One of the most controversial aspects of both book and film is the treatment of Quebecois Airline Steward Gaëtan Dugas. Shilts himself acknowledged that he sensationalised the role of Dugas - "Patient Zero" - in his book at the request of his publisher, but the film goes much further. Shilts notes that Dugas was only one of several people, indeed, only one of three airline stewards, identified in the cluster studies who travelled frequently both internationally and cross-country, and was not by any means the person reporting the most sexual encounters. The film focuses narrowly on Dugas, suggesting that he may even have brought the disease to North America, when in fact he was simply the nexus in one cluster of sexual contacts. Furthermore, his position as a nexus is quite likely due to the fact that he was in fact very co-operative, sharing with CDC researchers the names of many of his American contacts as well as providing samples for research on multiple occasions. In the film, his 'casual' attitude toward sexuality is exaggerated in order to emphasise the idea of gay sex as anonymous and without personal connection. In the film, his lovers don't even know his name; in the book, it is a former lover who provides the researcher with his phone number. Of course, genetic analysis of variants of HIV found in stored blood samples going back to 1970 has since proven that the disease was well established in the US long before Dugas arrived on the bath house scene. He was not the cause of the AIDS epidemic in the US, nor was he the vector by which the disease was spread from New York to the West Coast. He was simply one of thousands of very sexually active gay men who became an early victim of a disease that could have a latency period as long as ten years.

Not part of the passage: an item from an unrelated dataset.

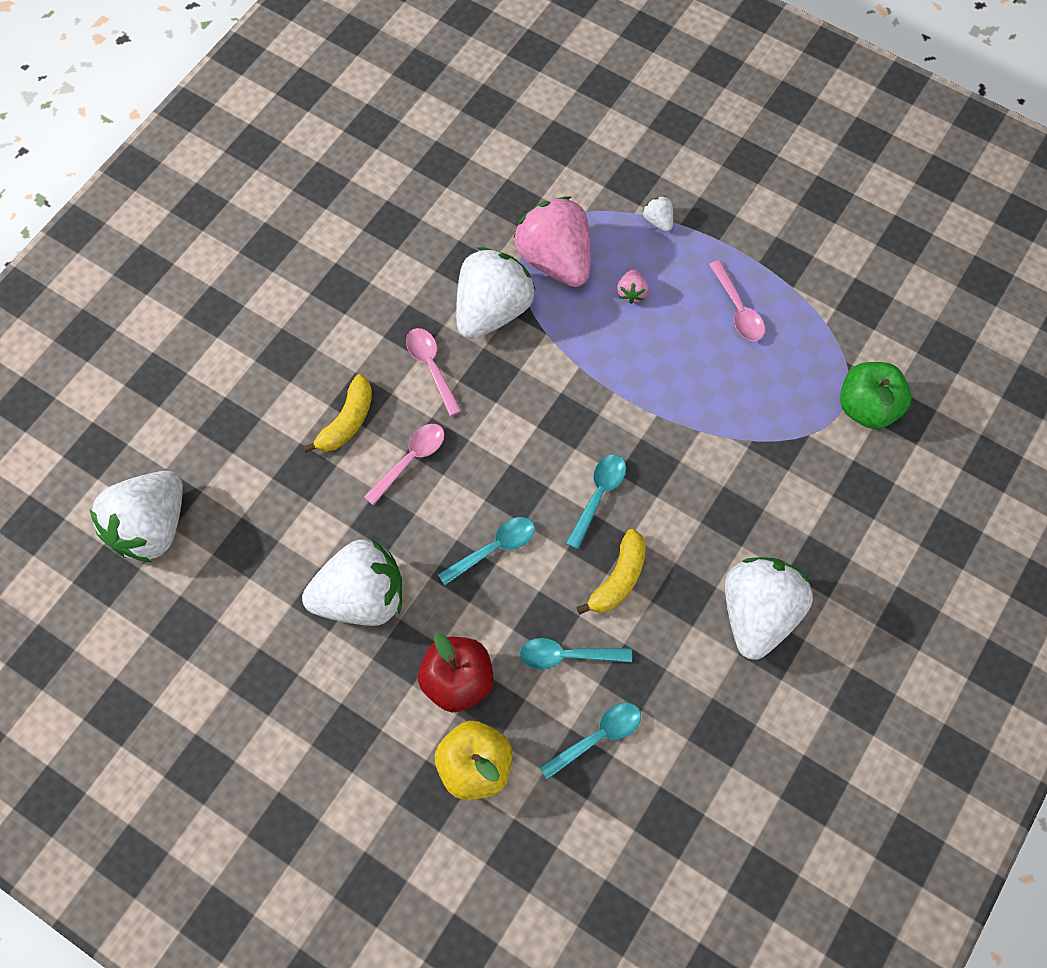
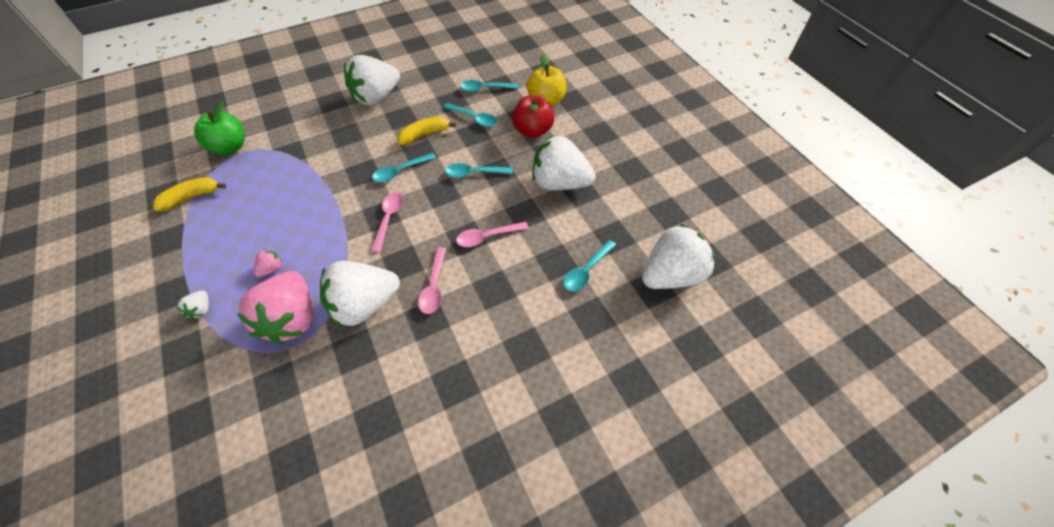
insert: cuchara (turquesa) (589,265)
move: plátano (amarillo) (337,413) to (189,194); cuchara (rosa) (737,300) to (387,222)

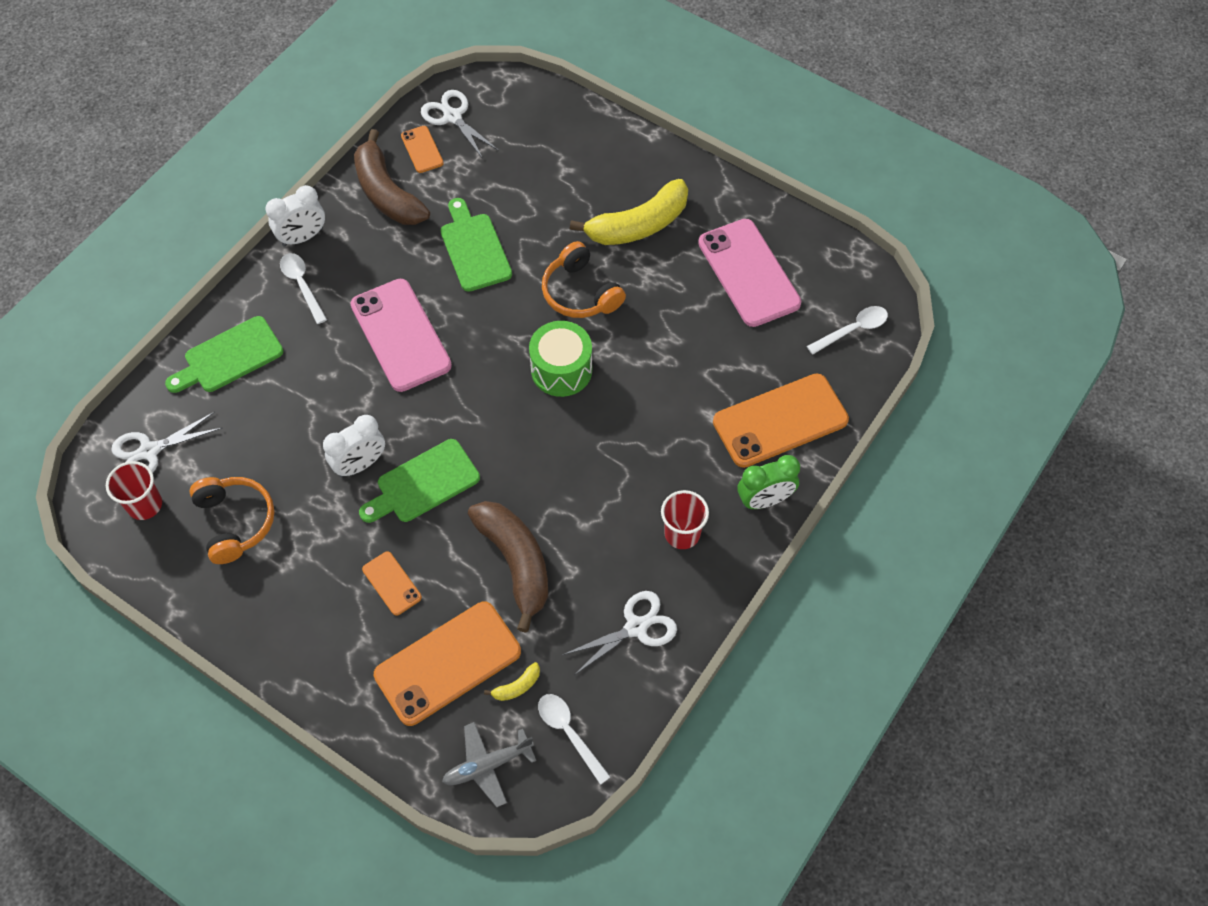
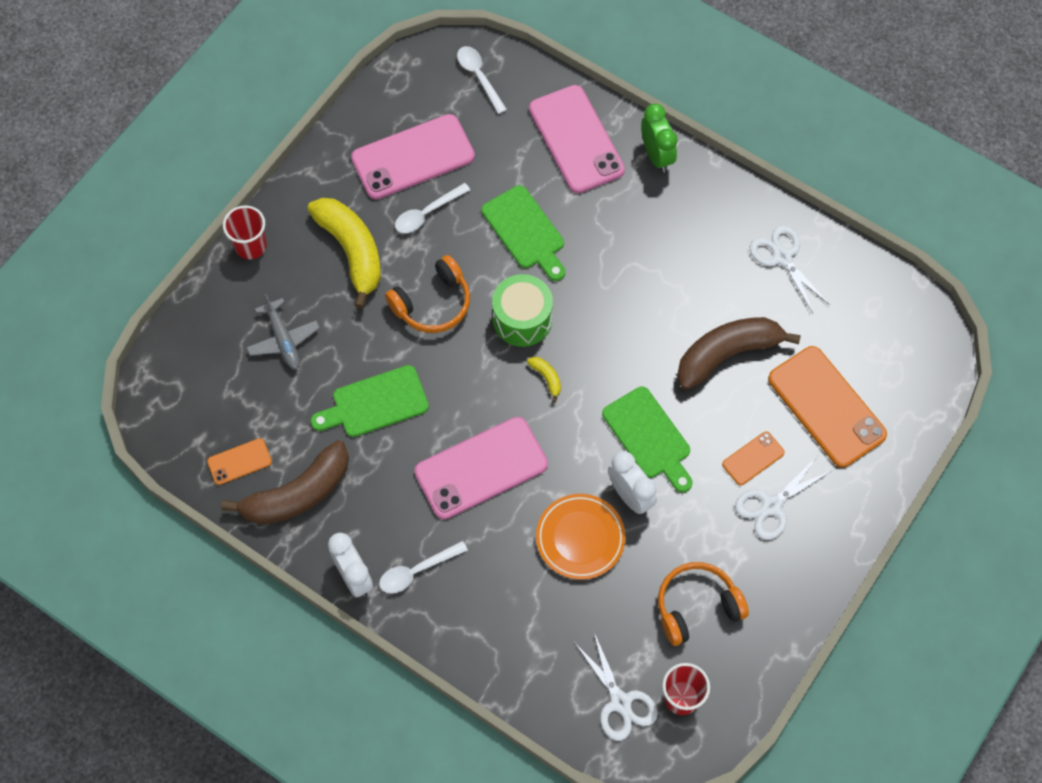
insert: plato (naranja) (581,537)
move: tabla de cortar (verde) (224,354) to (523,233); tijeras (blanco) (460,124) to (784,498); avión (gris) (489,764) to (283,332); plátano (amarillo) (512,681) to (544,379); cuchara (blanco) (574,739) to (432,208); vaso (rojo) (685,519) to (245,232)
recolor: móvil (naranja) (781,420) to móvil (rosa) (577,139)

Shilts himself would later die from the disease that had spread so ferociously across the continent, and then the world. And the epidemic continues to spread, despite the development of drugs that reduce the viral load to almost undetectable levels in many people living with AIDS, and despite the educational programs on harm reduction.
In Canada, the incidence of AIDS is increasing, particularly among Indigenous peoples. Worldwide, incidence is highest in sub-Saharan Africa, and some countries in the Caribbean. People continue to be infected, and people continue to die. The human immunodeficiency virus, which is now believed to have begun its long journey around the world about a century ago, is now a part of our lives and will be so for a long time to come.